Upon extracting this zip file the converter is located at \UTFT\Tools\ImageConverter565.exe

For our demo I will use the online converter tool (as some people will reluctant to run “exe” programs from the internet). On this web page (http://www.rinkydinkelectronics.com/t_imageconverter565.php)  click “Choose File” and choose the “Save Icon” file you downloaded from this site earlier.  Click “Make File”, this will take you to another page, click “Click here to download your file“. It will download as “name.c” where name is the name of the image file you uploaded (“DiskIcon” if you used mine).  Open this file in your text editor of your choice and you should see this code;

Note: The error with the online tool mentioned earlier (if it’s not been fixed at time of writing) only occurs for graphics of certain widths. The width of this graphic is OK and will convert fine.

The data above consists of all the pixels and their colour definitions as two bytes together (a short integer).  Altogether there are 256 shorts (16 pixels across by 16 down), giving a total of 512 bytes – as there are two bytes for every short. If you are using the Arduino or NodeMCU (within the Arduino IDE) then you can ignore the commented lines. Here is the completed code below that you can transfer to your system.

and here is a photo of the disk icon on screen, click to enlarge. Please ignore the slight blurriness.

The line : tft.drawRGBBitmap(56,56,DiskIcon,16,16); does the hard work, the first two parameters are X,Y coordinates. The second the pointer to the data and the next two the width and height of the graphic.

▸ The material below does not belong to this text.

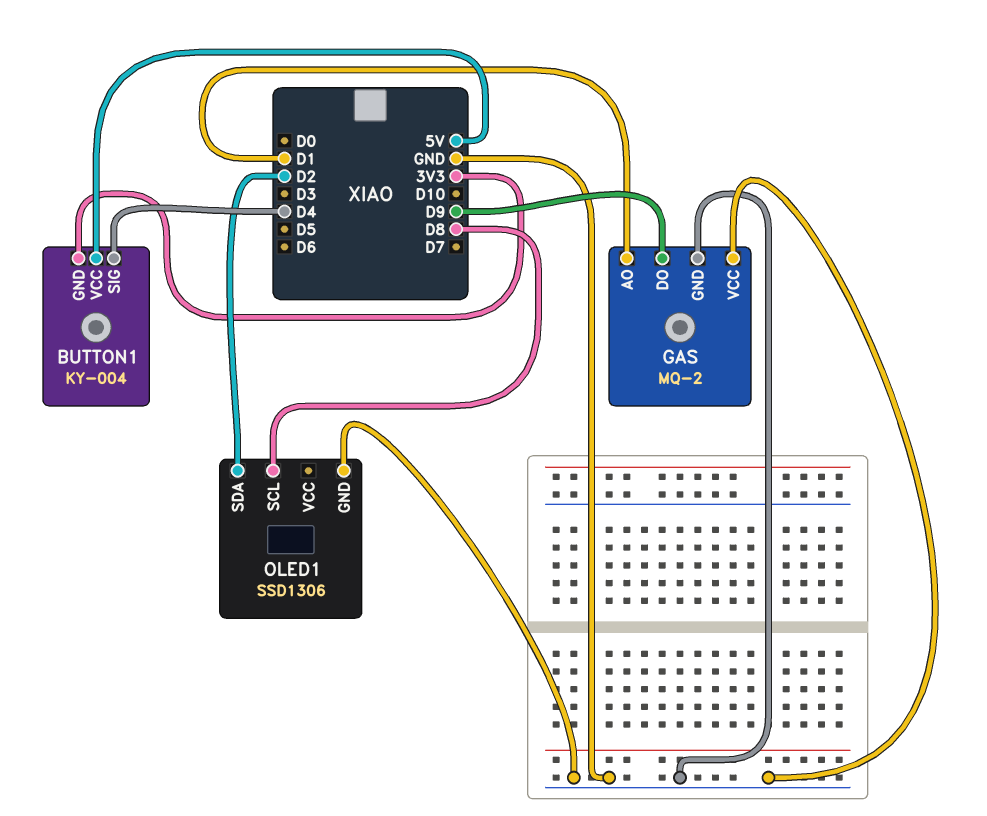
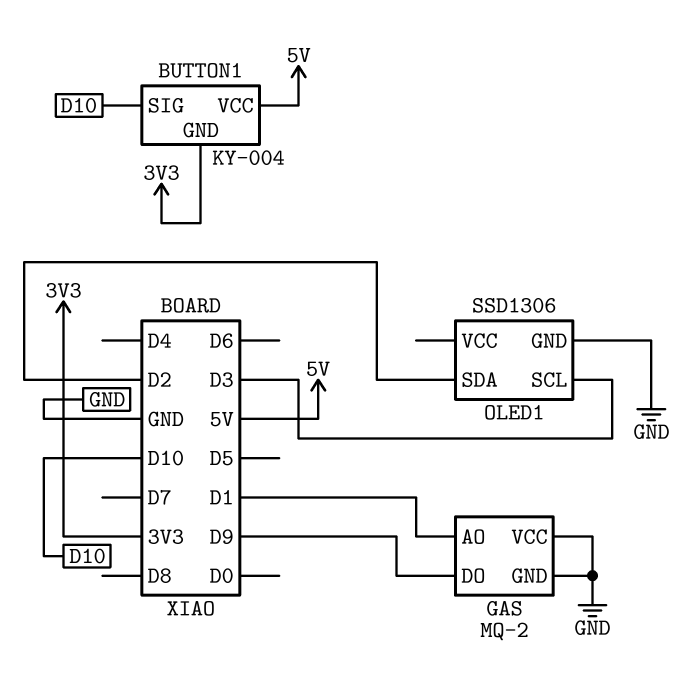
BUTTON1 pin SIG: D4 -> D10
OLED1 pin SCL: D8 -> D3

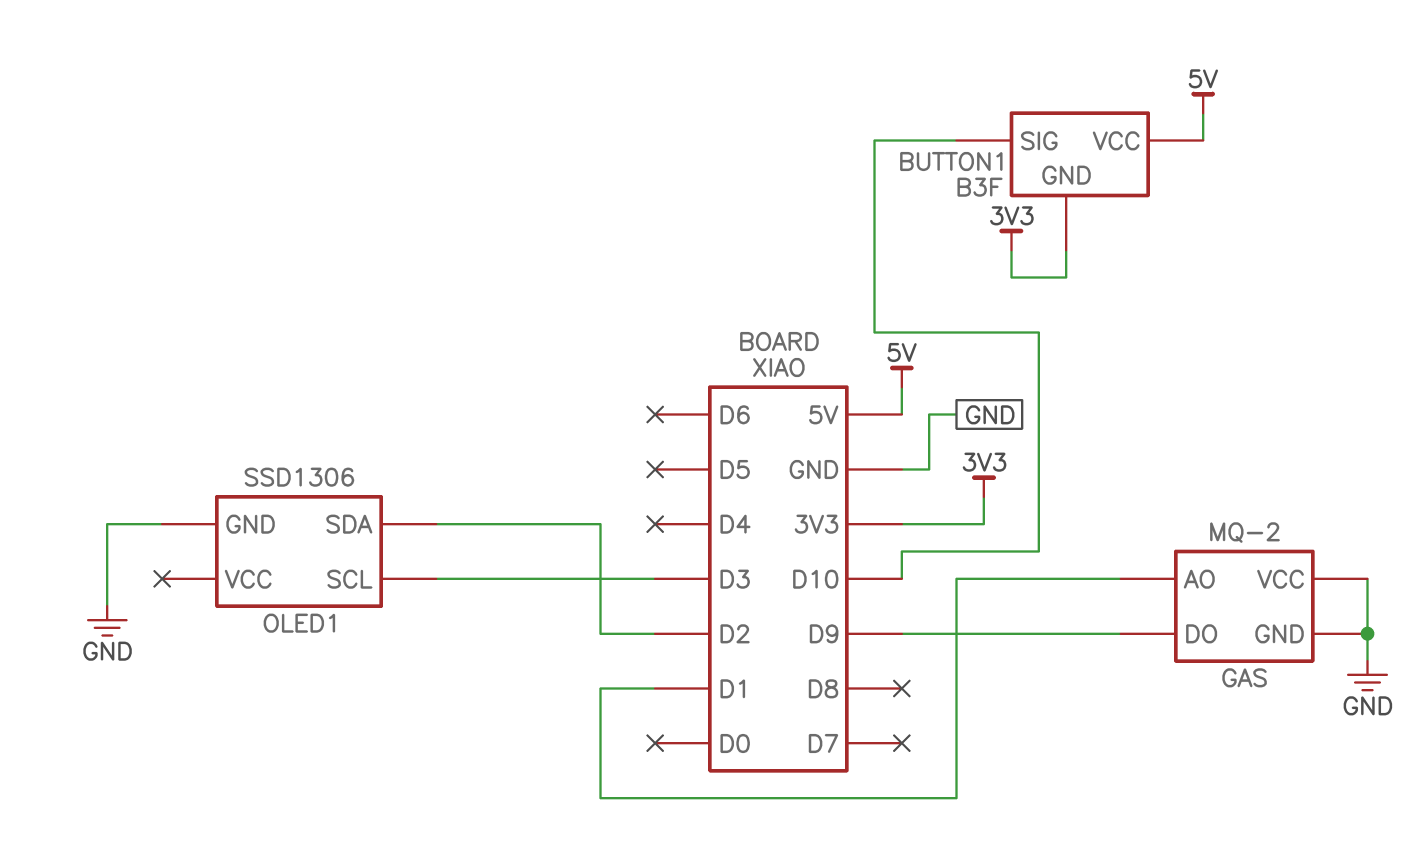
BUTTON1: KY-004 -> B3F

Graphic take up lots of memory
As can be seen this simple small icon uses up 512bytes of memory (0.5k)and so we put it in program memory (using the PROGEM) directive instead of static ram (where your variables are stored at run time). Even so it wouldn’t take many graphics to seriously eat into an Arduino’s 32K program memory and so in this demo I used the NodeMCU and it’s more generous  1024K program memory. If you are serious about using embedded graphics then you need to choose a micro-controller that has enough on board memory to handle them. Otherwise you would need to look at pulling graphics from an SD card. More on that in a future article. But if speed is an issue then embedded is most likely your only option.